Summary The prevalence of gastric ulcers is high in cholestatic patients, but the exact mechanism of this increased frequency remains uncertain. It has been shown that pioglitazone accelerates the healing of pre‐existing gastric ulcers. The present study was designed to investigate the effect of pioglitazone, on the gastric mucosal lesions in cholestatic rats. Cholestasis was induced by surgical ligation of common bile duct and sham‐operated rats served as control. Different groups of sham and cholestatic animals received solvent or pioglitazone (5, 15, 30 mg/kg) for 7 days. On the day eight rats were killed after oral ethanol administration and the area of gastric lesions was measured. The serums of rats were also collected to determine serum levels of tumour necrosis factor alpha ( TNF ‐α), IL ‐1β and bilirubin. The ethanol‐induced gastric mucosal damage was significantly more severe in cholestatic rats than sham‐operated ones. Pretreatment with pioglitazone dose‐dependently attenuated gastric lesions induced by ethanol in both sham and cholestatic rats, but this effect was more prominent in cholestatic ones.

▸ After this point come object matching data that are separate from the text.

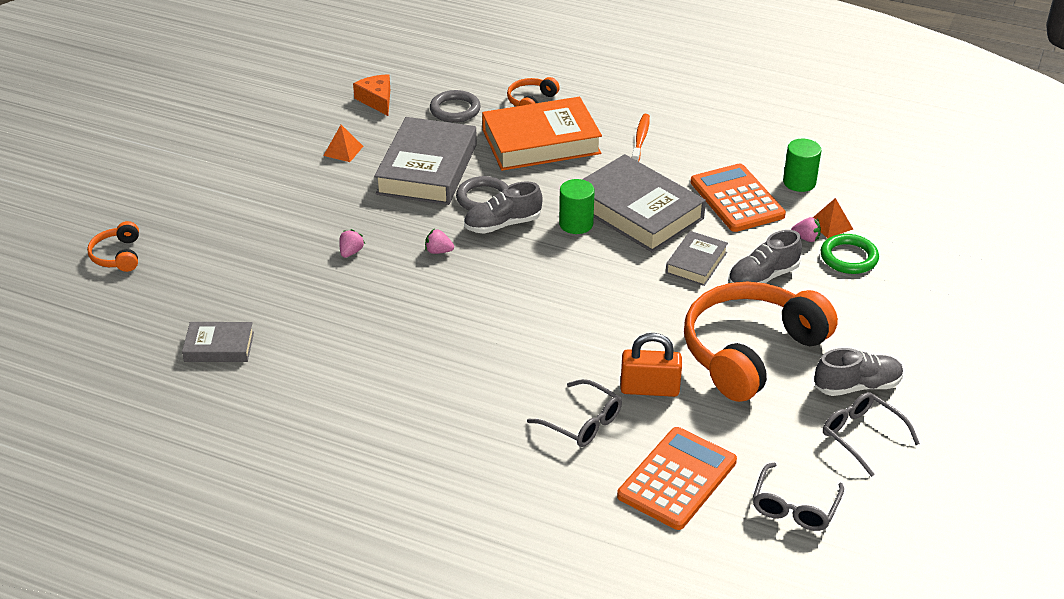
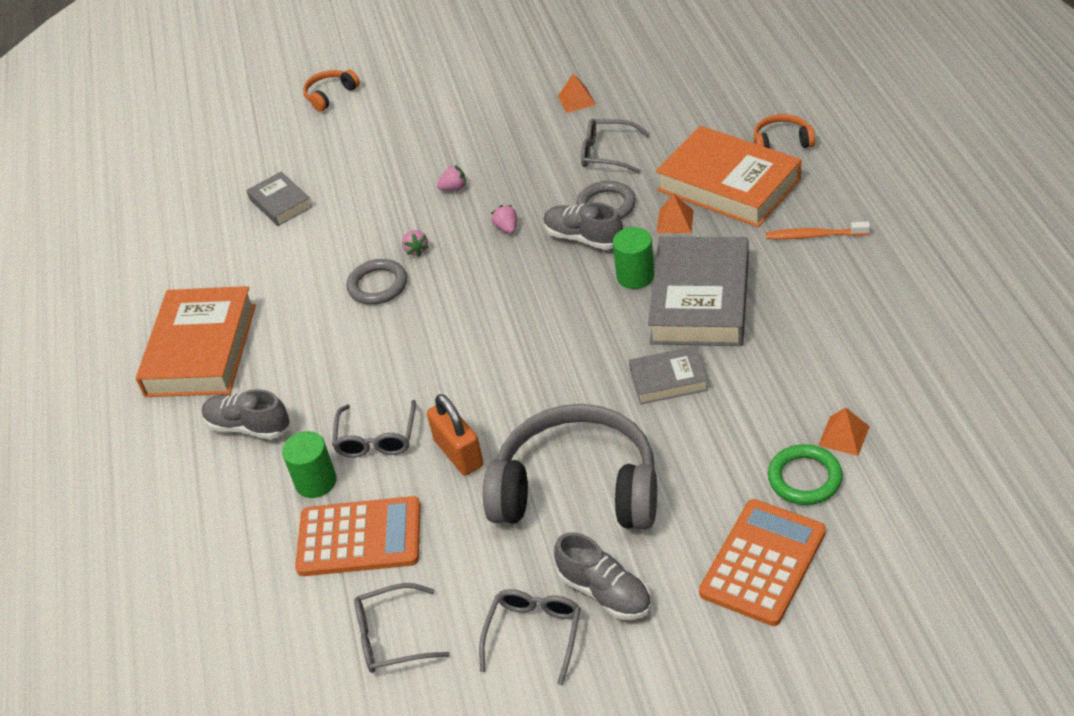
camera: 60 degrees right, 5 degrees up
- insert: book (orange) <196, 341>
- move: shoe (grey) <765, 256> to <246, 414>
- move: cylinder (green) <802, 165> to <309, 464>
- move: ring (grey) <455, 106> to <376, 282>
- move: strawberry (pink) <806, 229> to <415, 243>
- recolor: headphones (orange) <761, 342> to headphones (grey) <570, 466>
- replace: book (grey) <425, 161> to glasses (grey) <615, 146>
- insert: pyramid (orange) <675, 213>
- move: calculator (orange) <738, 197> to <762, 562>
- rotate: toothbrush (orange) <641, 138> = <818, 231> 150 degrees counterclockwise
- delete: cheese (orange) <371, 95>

The effect of pioglitazone was associated with a significant fall in serum levels of TNF ‐α in cholestatic rats. L‐ NAME , a non‐selective nitric oxide synthase ( NOS ) inhibitor, and decreased pioglitazone‐induced gastroprotective effect in cholestatic rats, while aminoguanidine, a selective inducible NOS inhibitor, potentiated pioglitazone‐induced gastroprotective effect in the cholestatic rats. Chronic treatment with pioglitazone exerts an enhanced gastroprotective effect on the stomach ulcers of cholestatic rats compared to sham rats probably due to constitutive NOS induction and/or inducible NOS inhibition and attenuating release of TNF ‐α.